Chapitre VII : Pronostics

 

Les investissements : socialisme d'état ou capitalisme privé

 

 

 

 

 

 

    A supposer, comme il est d'ailleurs probable, que la reflation s'opère normalement, c'est-à-dire à une vitesse suffisante, et sans excès, le problème de la circulation des capitaux ne sera pas encore complètement résolu.

    Par l'obtention de crédits à court et à moyen terme, l'industrie et le commerce ne seront assurés que du fonds de roulement nécessaire à leur marche courante. Mais ce n'est qu'au moyen d'emprunts à long terme que les entreprises peuvent entretenir ou développer leurs immobilisations (édifices, machines, outillage).

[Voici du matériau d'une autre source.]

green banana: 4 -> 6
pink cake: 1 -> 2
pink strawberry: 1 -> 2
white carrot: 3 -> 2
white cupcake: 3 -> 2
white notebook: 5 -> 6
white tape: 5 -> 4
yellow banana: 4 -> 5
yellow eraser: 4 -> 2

    D'autre part, les individus ne consacrent qu'une partie de leurs revenus à l'achat des marchandises nécessaires à leur consommation. Le reste est épargné, et l'épargne, pour rentrer dans la circulation, doit se placer, s'investir, donc souscrire aux actions et obligations émises précisément par les entreprises en quête de capitaux à long terme pour des travaux de construction, pour la rénovation ou l'entretien de leur outillage.

    Bref, à une demande de capitaux de la part de l'industrie, correspond une offre de l'épargne. Entre cette demande et cette offre une communication doit s'établir, faute de quoi l'équipement industriel, au lieu de progresser, se dégrade et les fabrications de construction et d'outillage s'arrêtent, tandis que les capitaux demeurent stagnants et inactifs. La machine économique tend à s'enrayer. Le rôle du marché des capitaux est d'assurer cette communication. Sous le New Deal il ne le remplit que très imparfaitement.

    Les émissions sont presque exclusivement limitées aux emprunts de l'Etat, lequel offre des bons à courte échéance, et ne rapportant qu'un intérêt minime : 1/16 % pour 6 mois (1). L'attrait pour le public en est nul : autant vaut laisser les capitaux en dépôt, sans intérêt, dans les banques. Ce sont donc les banques qui souscrivent, en leur propre nom, avec les fonds de leur clientèle.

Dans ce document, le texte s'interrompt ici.